Create and Access a VM

This workflow covers the common provisioning path: create a project, decide how the VM will receive SSH access, submit the VM request, and fetch the resulting VM resource for later operations.

Create the project

Projects are the parent scope for the VM and most of the resources you will touch afterward.

curl --request POST \
  --url 'https://client-api.dc.dev.k8s.zenno.services/projects' \
  --header 'X-API-Key: <api-key>' \
  --header 'Accept: application/json' \
  --header 'Content-Type: application/json' \
  --data '{
"name": "automation-project"
}'

Prepare access inputs

  • Use sshPublicKeys when your client already has raw OpenSSH public keys.

  • Use sshKeyIds when you want to reuse project-level SSH keys.

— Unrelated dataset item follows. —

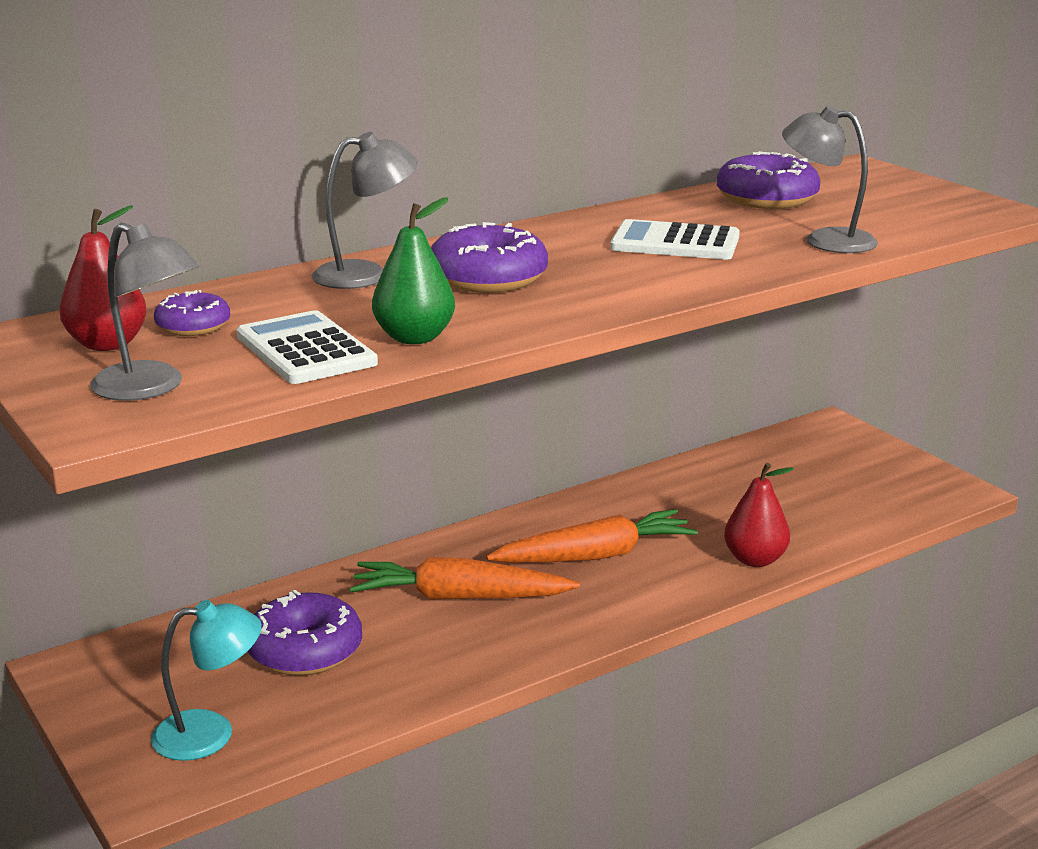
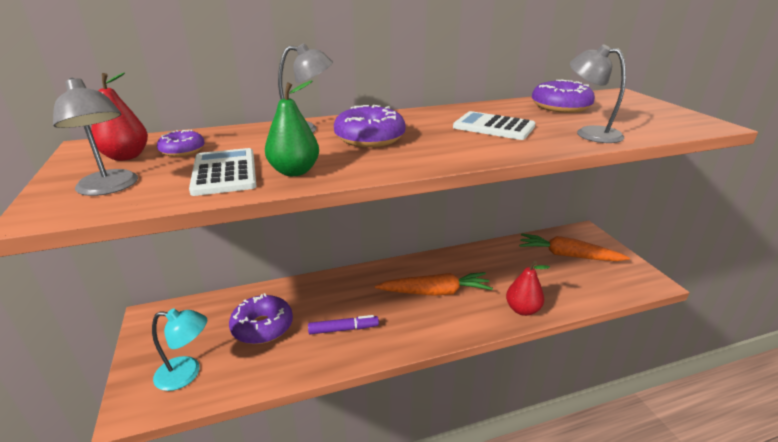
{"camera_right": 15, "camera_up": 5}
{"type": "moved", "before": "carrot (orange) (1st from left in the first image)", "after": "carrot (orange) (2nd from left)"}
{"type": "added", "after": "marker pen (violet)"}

  • Decide whether the VM should request a public IP at creation time via publicIpMode.

Create the VM

The example below uses existing project SSH keys, requests a new public IP, and attaches one private network identifier. Adapt the payload to your own provisioning inputs.

curl --request POST \
  --url 'https://client-api.dc.dev.k8s.zenno.services/projects/{projectId}/vms' \
  --header 'X-API-Key: <api-key>' \
  --header 'Accept: application/json' \
  --header 'Content-Type: application/json' \
  --data '{
"tariffId": "00000000-0000-0000-0000-000000000000",
"imageId": "00000000-0000-0000-0000-000000000000",
"vmName": "worker-01",
"sshKeyIds": [
  "00000000-0000-0000-0000-000000000000"
],
"publicIpMode": "New",
"privateNetworkIds": [
  "00000000-0000-0000-0000-000000000000"
]
}'
  1. 1

    Resolve image and tariff identifiers

    Query the image and tariff catalogs before building the VM payload so the request uses live identifiers.

  2. 2

    Create the project and keep its identifier

    You will reuse the same projectId for VM, SSH key, network, and backup calls.

  3. 3

    Create or select SSH access inputs

    Either create project SSH keys ahead of time or embed raw public keys directly in the VM creation request.

  4. 4

    Submit the VM creation request

    Expect a command-oriented response. The VM itself should be fetched afterward to inspect operation state and network attachments.

  5. 5

    Fetch the VM details

    Read the VM resource to confirm identifiers, sizing, interfaces, and any subsequent action you need to take.

Expected result

A successful flow leaves you with a created VM resource, its identifier, and a clear record of how access and initial networking were declared in the request.

Implementation note

The create response may include a command identifier and an optional password field. Treat the VM resource as the authoritative place to inspect ongoing status after the request is accepted.